MEDIAAKTUAL.COM – GOWA :
Intrik politik adalah serangkaian tindakan, strategi, atau manipulasi yang dilakukan dalam dunia politik dengan tujuan tertentu, sering kali bersifat rahasia, licik, atau tidak langsung.
Intrik politik biasanya melibatkan manuver di balik layar, taktik memengaruhi, memanipulasi opini, atau memanfaatkan situasi untuk keuntungan pribadi atau kelompok tertentu.
Tujuan dari intrik politik bisa bervariasi, seperti mendapatkan kekuasaan, mempertahankan posisi, menjatuhkan lawan politik, atau mengamankan dukungan untuk kebijakan tertentu.
Dalam praktiknya, intrik politik sering kali dikaitkan dengan praktik-praktik yang tidak transparan atau bahkan tidak etis.
Abuse of power atau penyalahgunaan kekuasaan adalah tindakan seseorang yang memanfaatkan posisi, wewenang, atau kekuasaan yang dimilikinya secara tidak etis, ilegal, atau tidak adil untuk keuntungan pribadi, kelompok tertentu, atau untuk menindas orang lain. Penyalahgunaan kekuasaan sering kali terjadi dalam berbagai konteks, seperti pemerintahan, organisasi, tempat kerja, atau hubungan pribadi.
Berbagai pelanggaran yang merusak nilai-nilai demokrasi. Mulai dari politik uang, kampanye hitam, manipulasi data pemilih, hingga intimidasi terhadap pemilih, semua ini berpotensi mencederai integritas proses demokrasi.
Untuk mencegah dan menindak pelanggaran tersebut, penegakan hukum yang tegas dan adil menjadi kunci.
Politik uang atau *money politics* adalah salah satu pelanggaran paling sering terjadi dalam Pilkada. Para kandidat atau tim sukses sering kali menggunakan uang sebagai alat untuk membeli suara.

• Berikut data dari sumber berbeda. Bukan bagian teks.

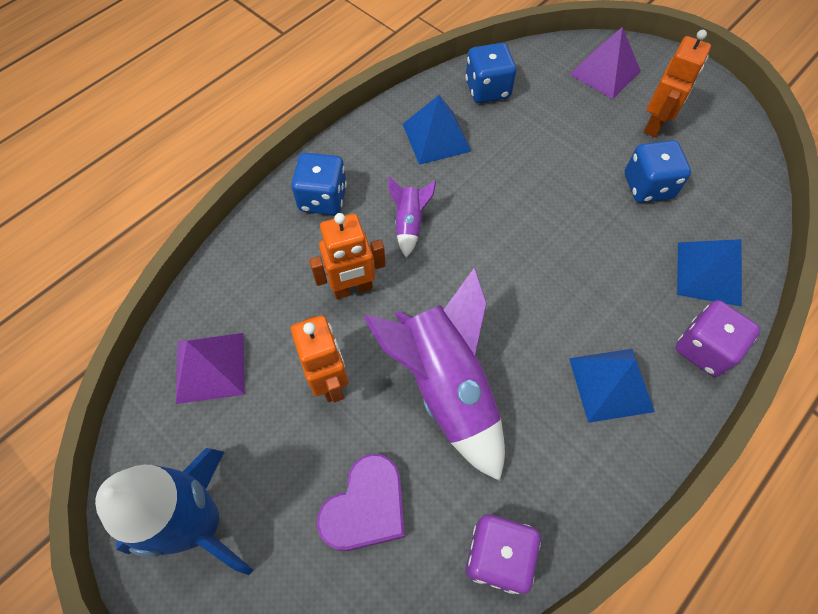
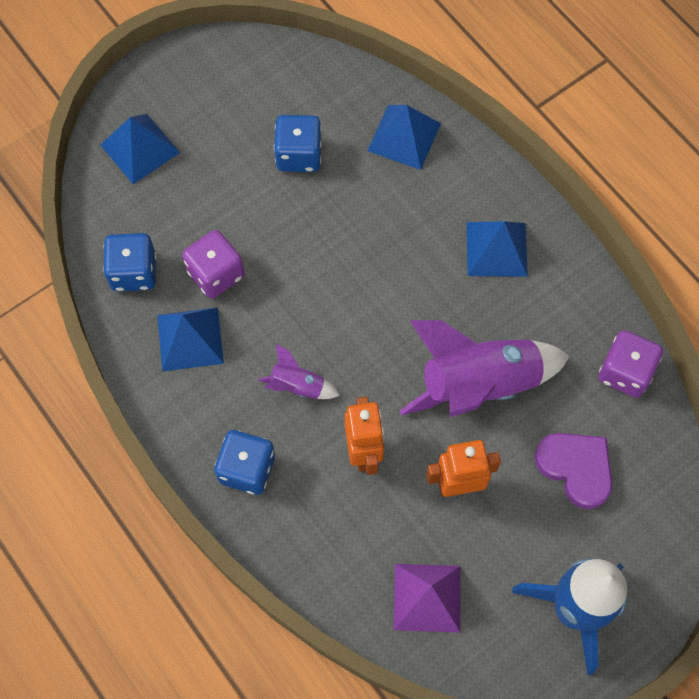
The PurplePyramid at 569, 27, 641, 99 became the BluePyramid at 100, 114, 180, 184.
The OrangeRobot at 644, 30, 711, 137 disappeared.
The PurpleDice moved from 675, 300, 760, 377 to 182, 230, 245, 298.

Fenomena ini tidak hanya menciptakan ketidak-adilan dalam persaingan politik, tetapi juga menciptakan budaya korupsi yang sulit diberantas.
Menurut Pasal 187 Undang-Undang No. 10 Tahun 2016 tentang Pilkada, pelaku politik uang dapat dijerat dengan ancaman pidana hingga 6 tahun penjara dan denda hingga Rp1 miliar. Namun, efektivitas penegakan hukum ini masih dipertanyakan, mengingat sulitnya pembuktian dan lemahnya pengawasan di tingkat akar rumput.

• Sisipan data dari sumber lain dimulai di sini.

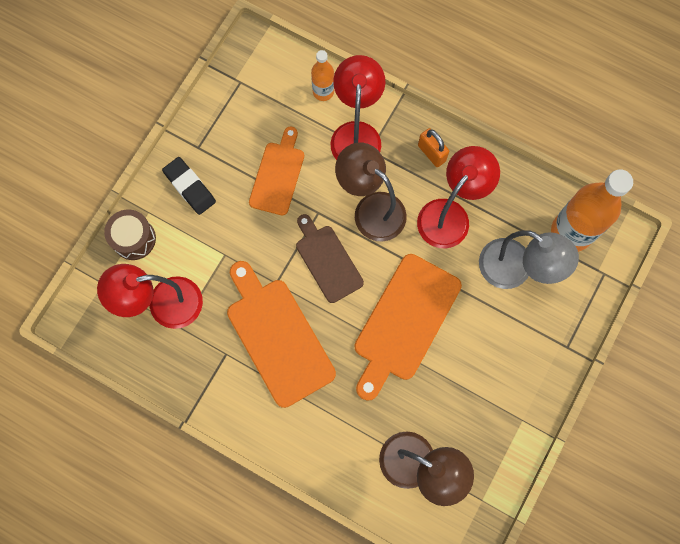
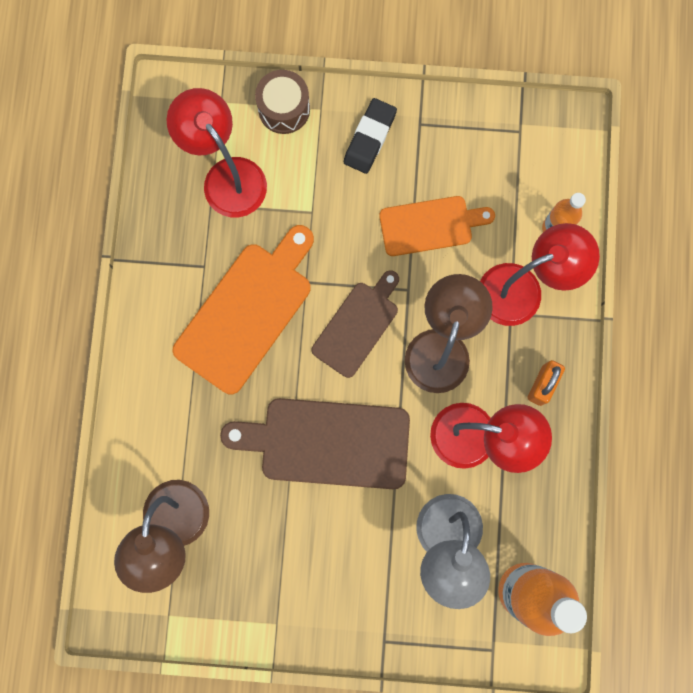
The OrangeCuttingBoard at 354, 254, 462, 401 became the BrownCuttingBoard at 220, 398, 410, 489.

Selain itu, kampanye hitam (*black campaign*) juga menjadi isu serius. Informasi palsu, fitnah, atau ujaran kebencian kerap digunakan untuk menjatuhkan lawan politik.
Dalam era digital, penyebaran informasi bohong menjadi lebih mudah dan cepat, terutama melalui media sosial. Undang-Undang Informasi dan Transaksi Elektronik (UU ITE) dan Undang-Undang Pilkada memberikan dasar hukum untuk menindak pelaku, tetapi implementasinya sering kali terkendala karena adanya bias politik atau ketidakjelasan regulasi.

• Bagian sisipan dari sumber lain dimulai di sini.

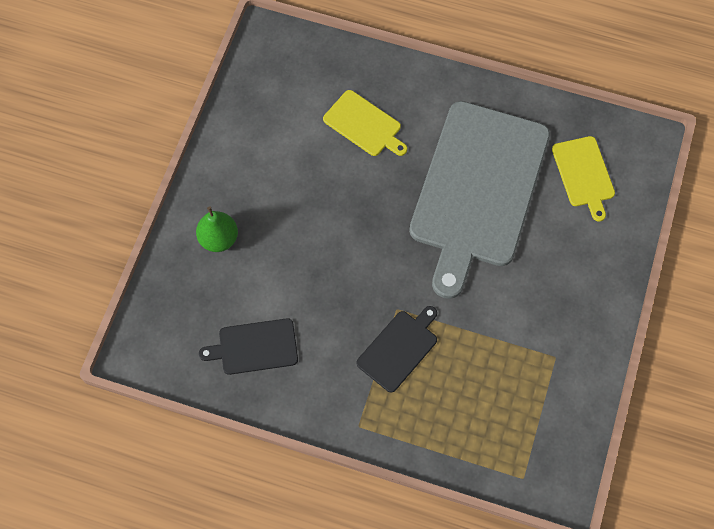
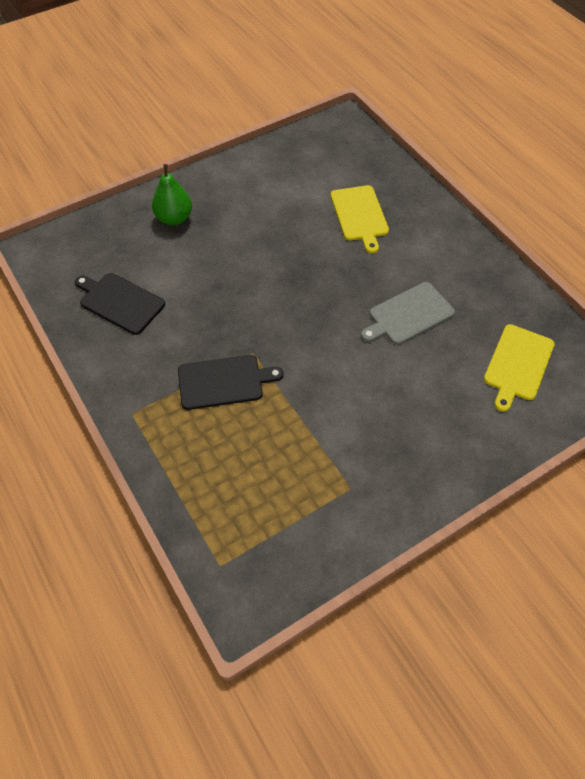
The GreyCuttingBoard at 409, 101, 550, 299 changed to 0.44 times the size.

Manipulasi data pemilih, seperti penggunaan identitas palsu atau penghilangan nama pemilih tertentu, juga mencederai prinsip “satu orang, satu suara”.
Pelanggaran ini bisa dijerat dengan Pasal 488 UU Pilkada yang mengancam pelaku dengan pidana denda atau kurungan.
Namun, lagi-lagi tantangan utama adalah lemahnya sistem administrasi kependudukan dan pengawasan selama proses pemilihan. (Bersambung/red)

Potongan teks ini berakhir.